「これからの教育を語る会」 子どもの自発性呼び覚まそう 2013年7月20日

 どのようにしたら、自発的に物事を考え、工夫し、実行していく力が子どもたちに育つのか――学校や家庭で大人がすべきことは何かを考えようと、自由学園(矢野恭弘学園長)が6月22日、「子どもの自発性を呼び覚まそう――フィンランドと日本の事例から」をテーマに「これからの教育を語る会」を開催した。会場の東京・練馬区立練馬文化センターには、親子連れなど256人が参加し、増田健太郎(九州大学大学院教授)、中村弘之(自由学園初等部部長)両氏の講演と対談に熱心に耳を傾けた。

 NPO法人「九州大学こころとそだちの相談室」専務理事・相談室長を務める臨床心理士の増田氏は、子どものいじめ問題や教師のメンタルヘルスなどについてサポートも行っている。「フィンランドの教育現場から」と題した講演では、フィンランドのオウル市で行った学校調査を紹介。2003年のPISA(OECD生徒の学習到達度調査)について同国の学力が高かった理由を教師20人に質問したところ、1人を除いてPISAの結果を意識していなかったという。

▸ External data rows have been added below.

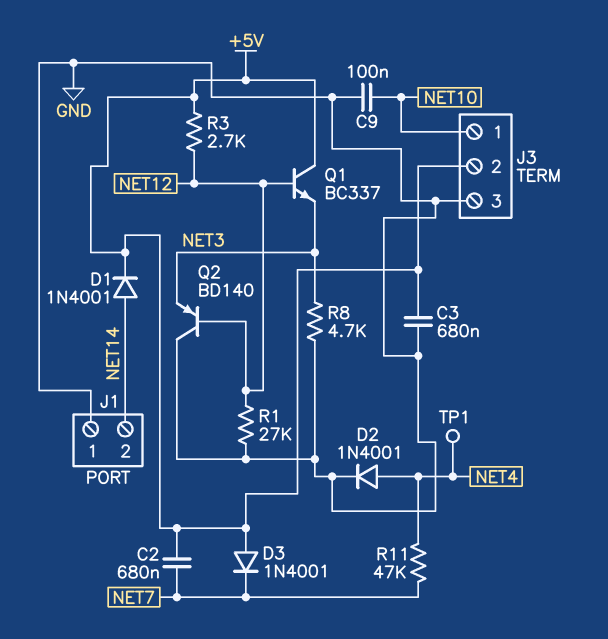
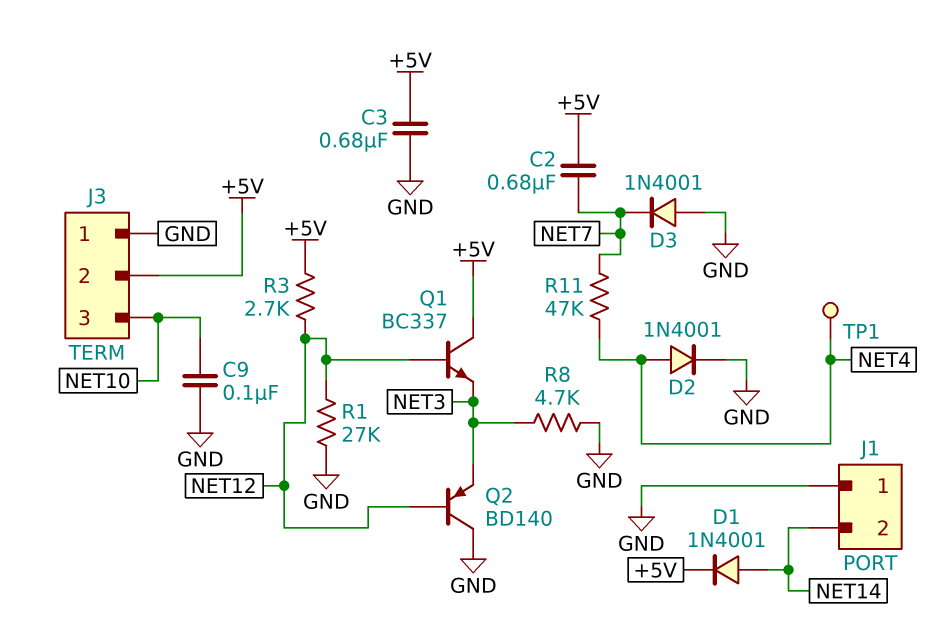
D3: diode 1N4001 (A +5V, K NET7) -> diode 1N4001 (A GND, K NET7)
J3 pin 1: NET10 -> GND
J3 pin 3: GND -> NET10

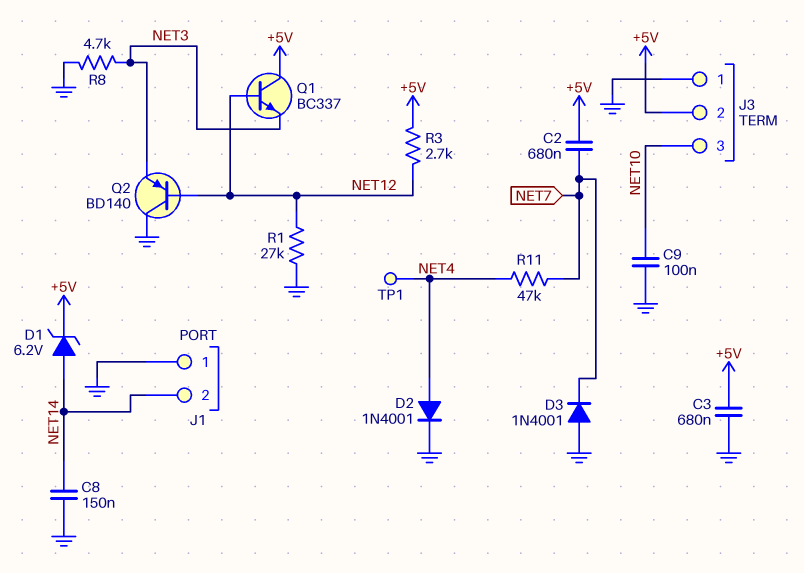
C8: none -> 150nF (GND, NET14)
D1: diode 1N4001 (A NET14, K +5V) -> zener 6.2V (A NET14, K +5V)

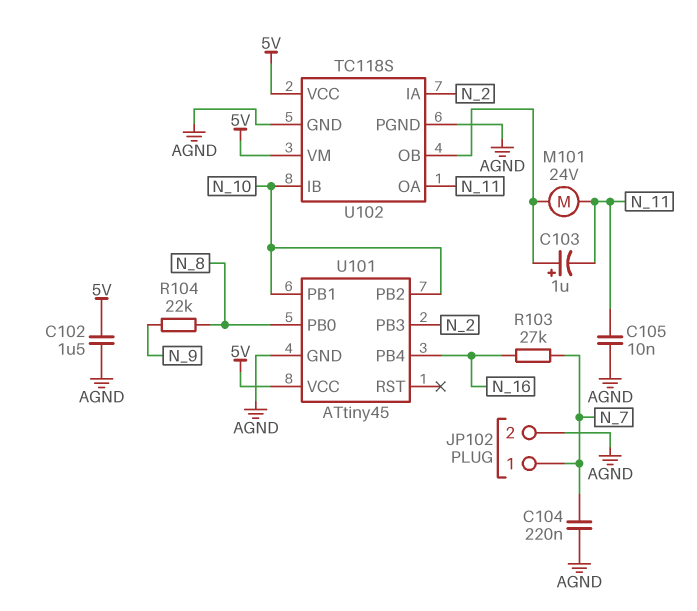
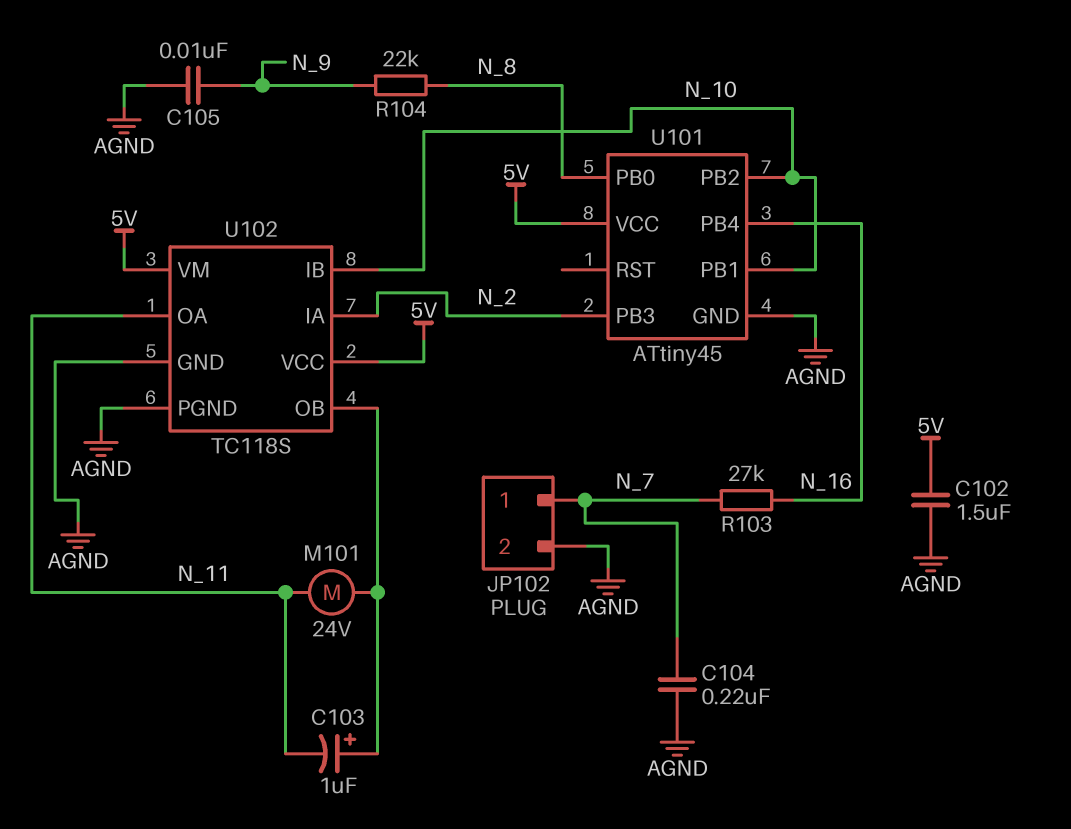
C105: 10nF (AGND, N_11) -> 10nF (AGND, N_9)

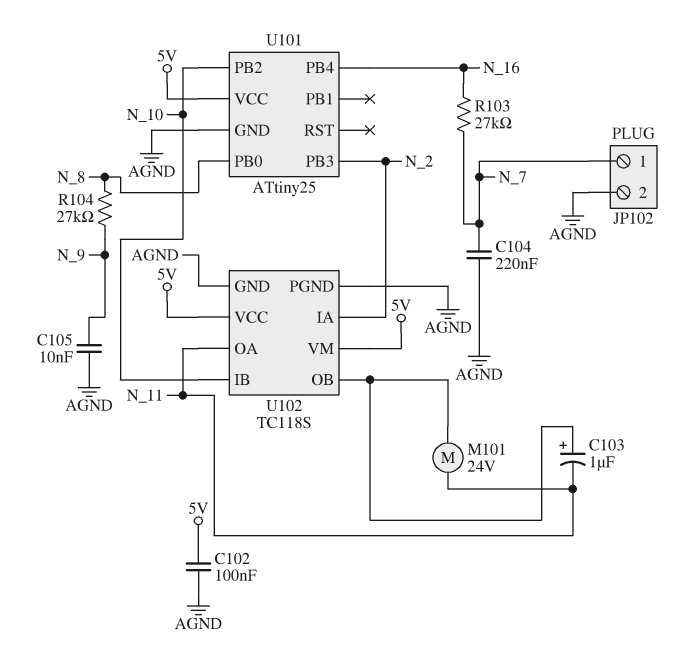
C102: 1.5uF (5V, AGND) -> 100nF (5V, AGND)
R104: 22k (N_8, N_9) -> 27k (N_8, N_9)
U101: ATtiny45 -> ATtiny25
U101 pin PB1: N_10 -> none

同国の教師は自分たちの教育に自信と誇りを持っており、「目の前の子どもたちが生き生きと学ぶようにするためにはどうしたらよいのか」ということだけを考え実践しているのだと解説した。

 さらに、「少人数教育」「楽しく教えることを基盤にしている」「ディスカッションを多く取り入れている」など、同国の教育の特徴を挙げた。子どもたちの好奇心が強いことも指摘し、好奇心を育てていくことが日本の教育の課題だと述べた。

 中村氏は、「子どもに任せること」と題して自由学園初等部の実践を紹介。自発的な子どもを育てるということは、「復習を見る」「授業を作っていく」「遊びを見守る」「学校の環境を整えていく」など、周りの大人が一緒に協力していくことだと語った。

 対談「自発性のある子どもとは? 今求められる学校教育」では、司会の市岡揚一郎氏(自由学園理事長)が「ヨーロッパの教育が日本と違う一つのポイントはクリスチャニティ」と述べ、「クリスチャニティと教育」について問いかけた。

 増田氏は、「教育にとって大事なのは情熱と哲学と方法。その『哲学』が『宗教』になるのではないか」とし、宗教を教えるのではなく、宗教を通して、公とどう関わるのかを教え、個の確立が大事だと教えていくことを強調。日本では個の確立があまり考えられておらず、集団規範の中に個を合わせていくところに、ヨーロッパの教育との違いがあるのではないか、と指摘した。

 最後に市岡氏は、「今の日本の教育にかなり強い危機感を持っている」とし、「体験に裏付けられない知識の習得の度合いが大きすぎるのではないか」と提言。グローバル化に対応するとは、単に英語を勉強することではなく、日本について、同時に自分自身について、自分がどう考えているのかを国際社会で主張できることだと語った。そして、自分の頭で考え、工夫して問題に取り組んでいく人間を育てることが、日本に最も求められていることだと主張した。